Dün gece yarısı uzun süredir istifa edeceği konuşulan Hazine ve Maliye Bakanı Lütfi Elvan, 'affını istedi.' Görevden ayrılan ve yerine bakan yardımcılığı görevinde bulunan Nureddin Nebati atandı. Resmi Gazete'de de yayımlanan karar sonrası piyasalar güne dalgalı seyirle başladı.

Elvan'ın istifası gündemde önemli yer tutarken HaberTürk yazarı Fatih Altaylı da bugünkü köşesinde bu konuya yer verdi. "Artık bazı kavramları da kullanmıyoruz.
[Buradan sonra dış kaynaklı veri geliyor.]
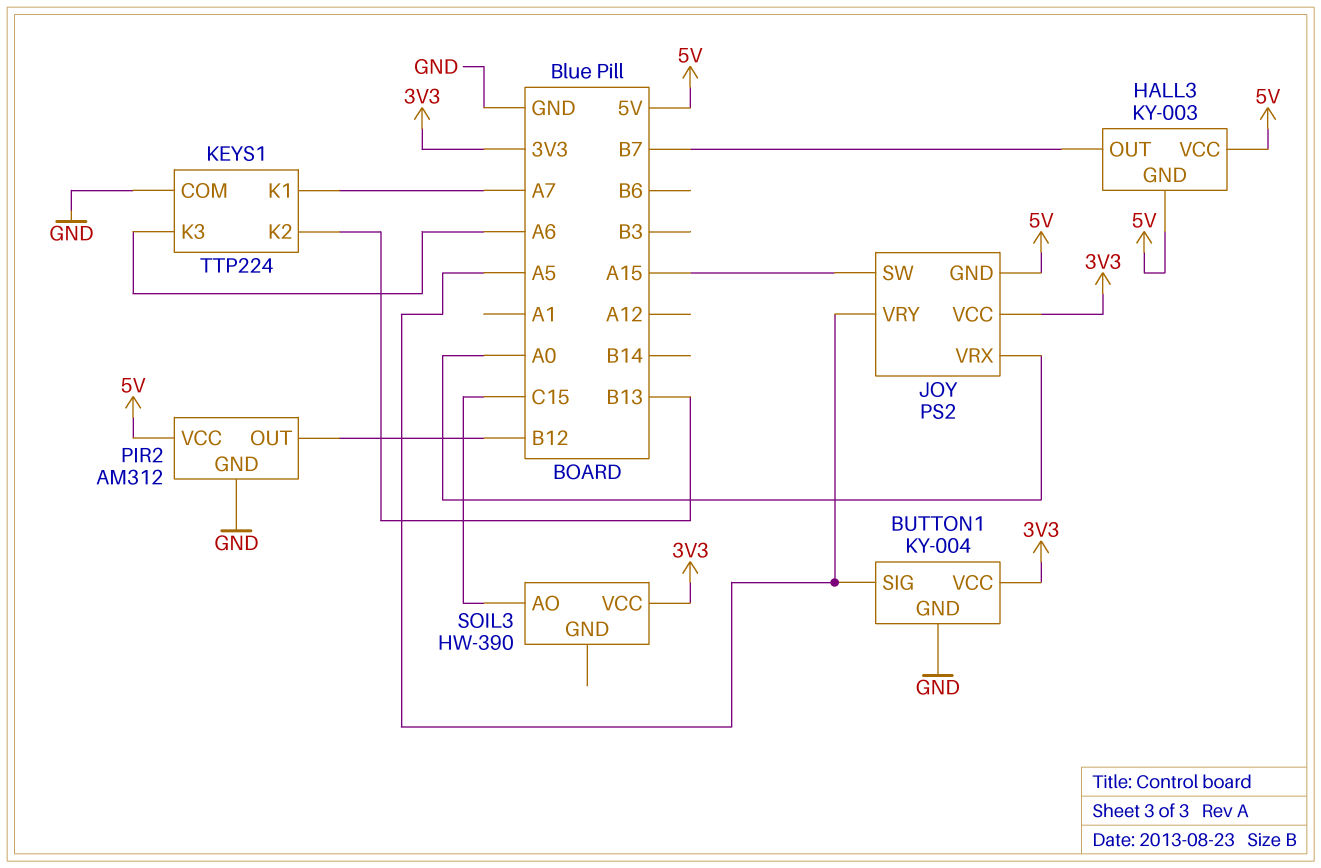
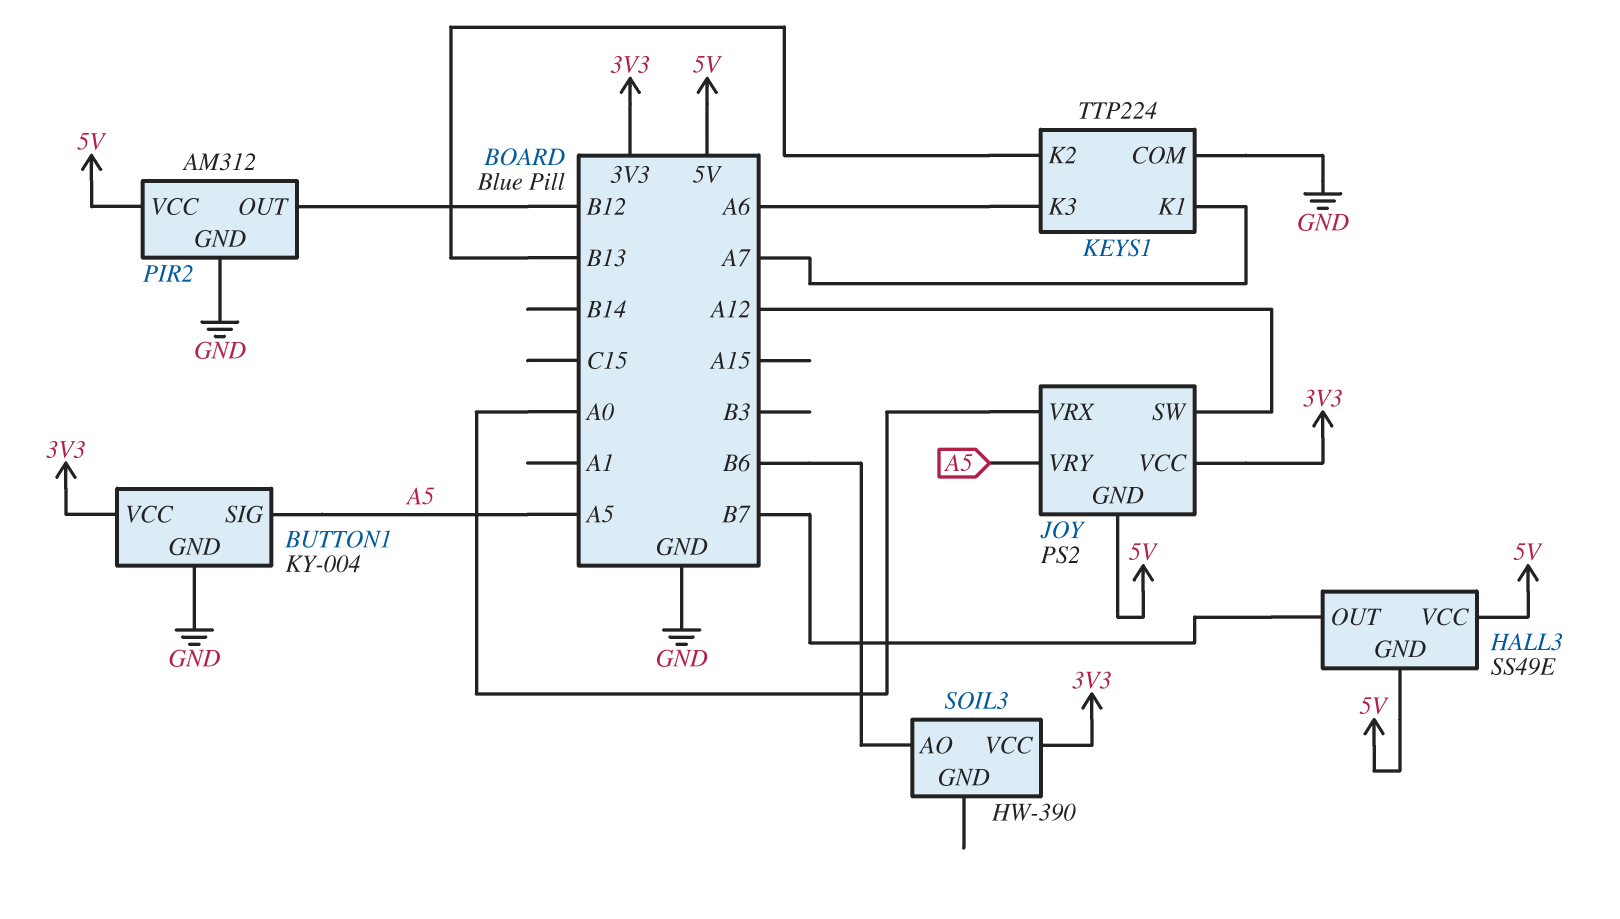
HALL3: KY-003 -> SS49E
JOY pin SW: A15 -> A12
SOIL3 pin AO: C15 -> B6

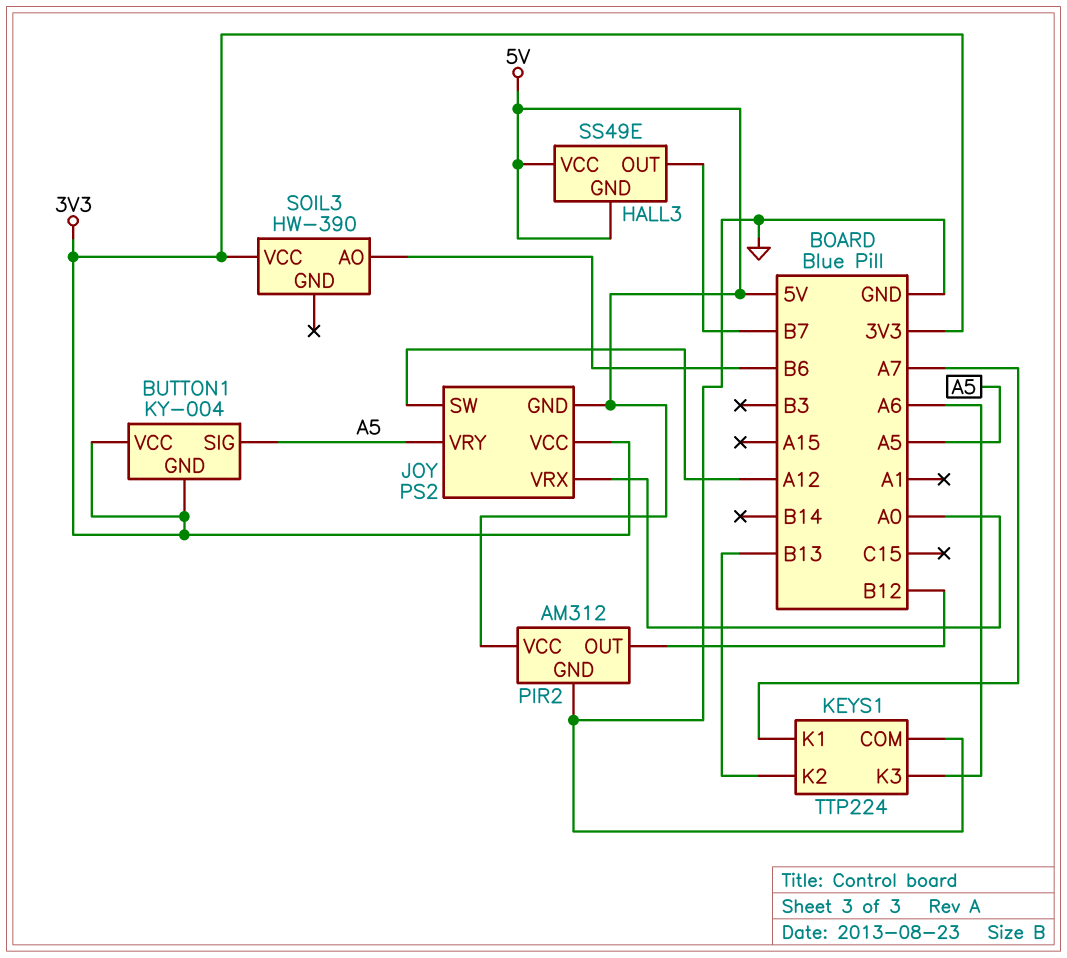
BUTTON1 pin GND: GND -> 3V3

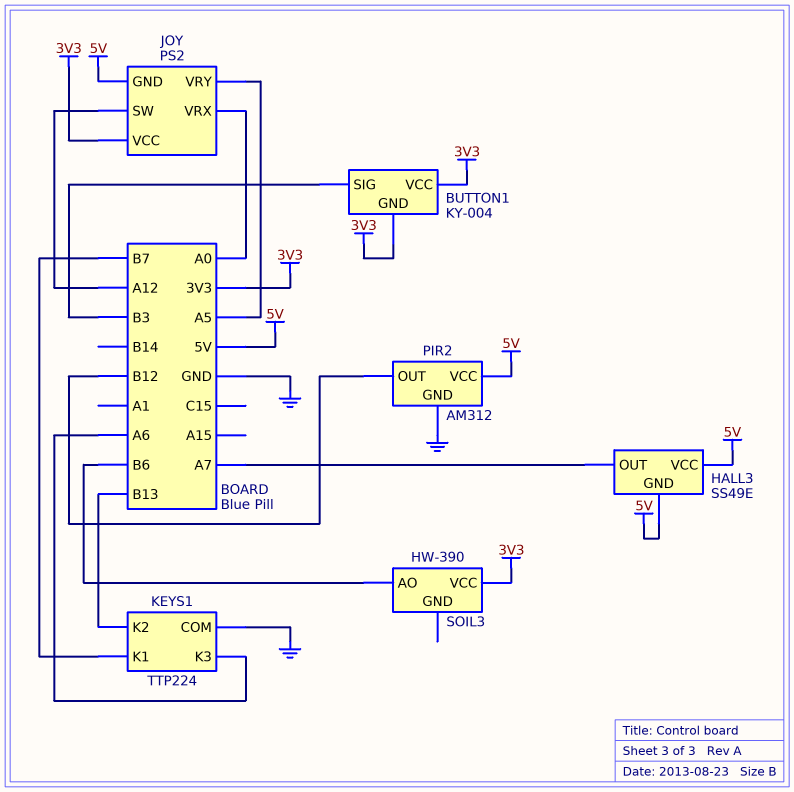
BUTTON1 pin SIG: A5 -> B3
HALL3 pin OUT: B7 -> A7
KEYS1 pin K1: A7 -> B7

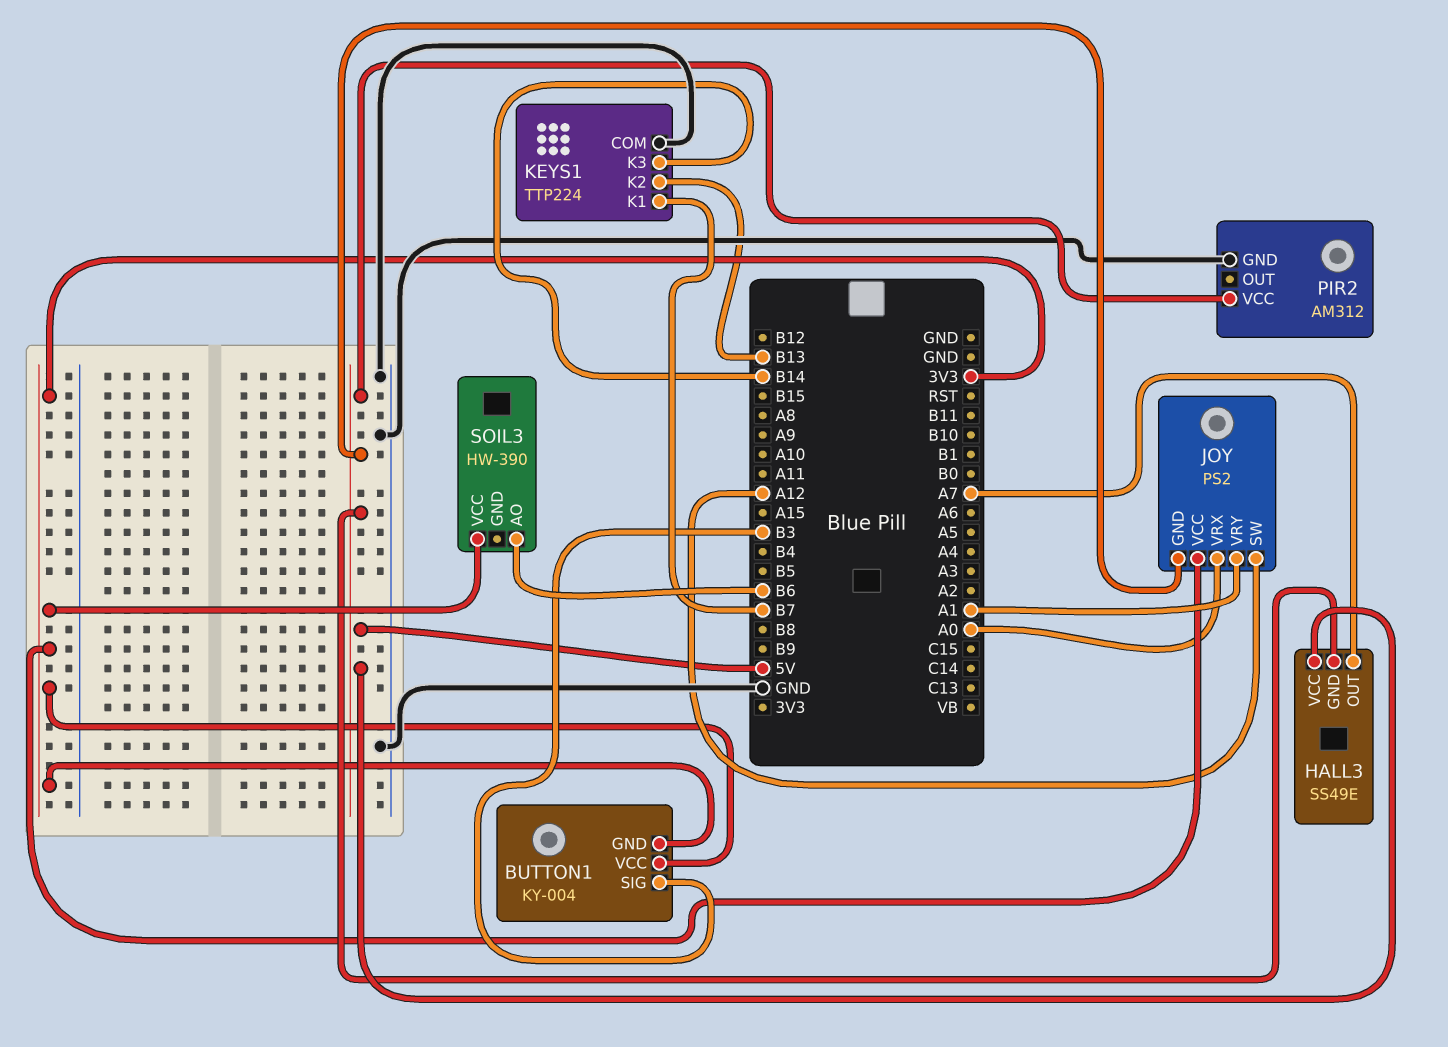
JOY pin VRY: A5 -> A1
KEYS1 pin K3: A6 -> B14
PIR2 pin OUT: B12 -> none

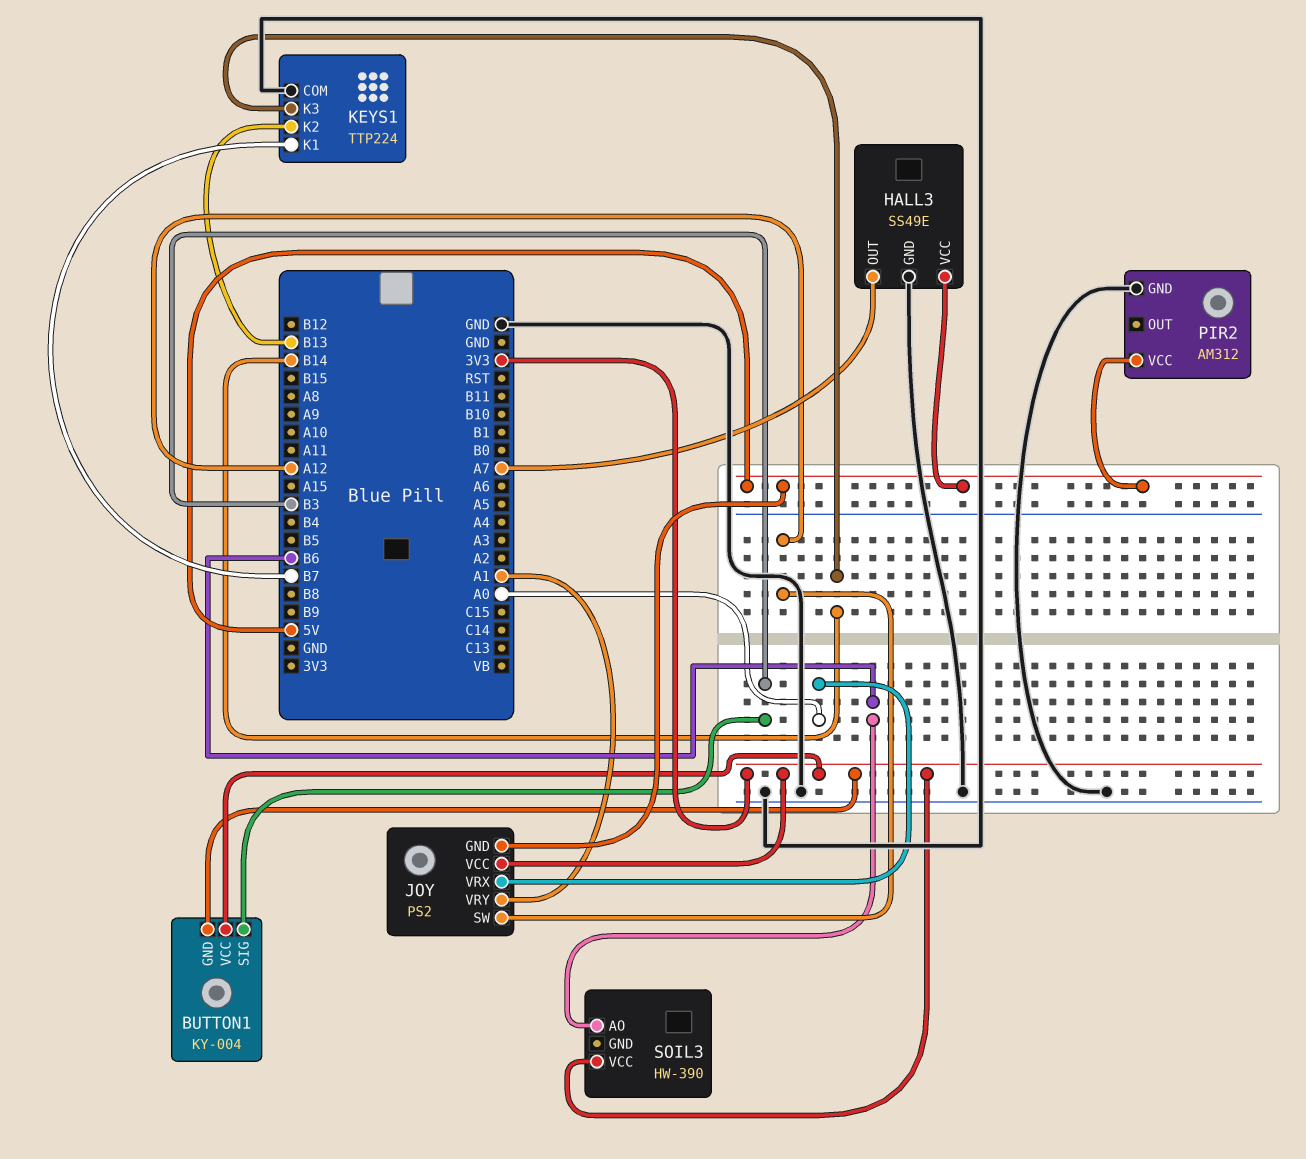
HALL3 pin GND: 5V -> GND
Bunların başında “istifa” kelimesi geliyor. Bu kelime tedavülden kalktı. Yasaklı bir eylem haline geldi. Sıkıysa istifa et. Yerini affedilmek aldı. Çünkü istifa etmek bir irade göstergesi. Af istemek ise tam tersi. Af kapsamına alınan son kişi Hazine ve Maliye Bakanı Lütfi Elvan oldu" dedi.

Altaylı'nın yazısının ilgili bölümü şekilde:

iktidar sayesinde kelime hazinemiz genişledi.

Yeni yeni şeyler öğreniyoruz sürekli.

Mesela istikşafi kelimesini hiç bilmezdim.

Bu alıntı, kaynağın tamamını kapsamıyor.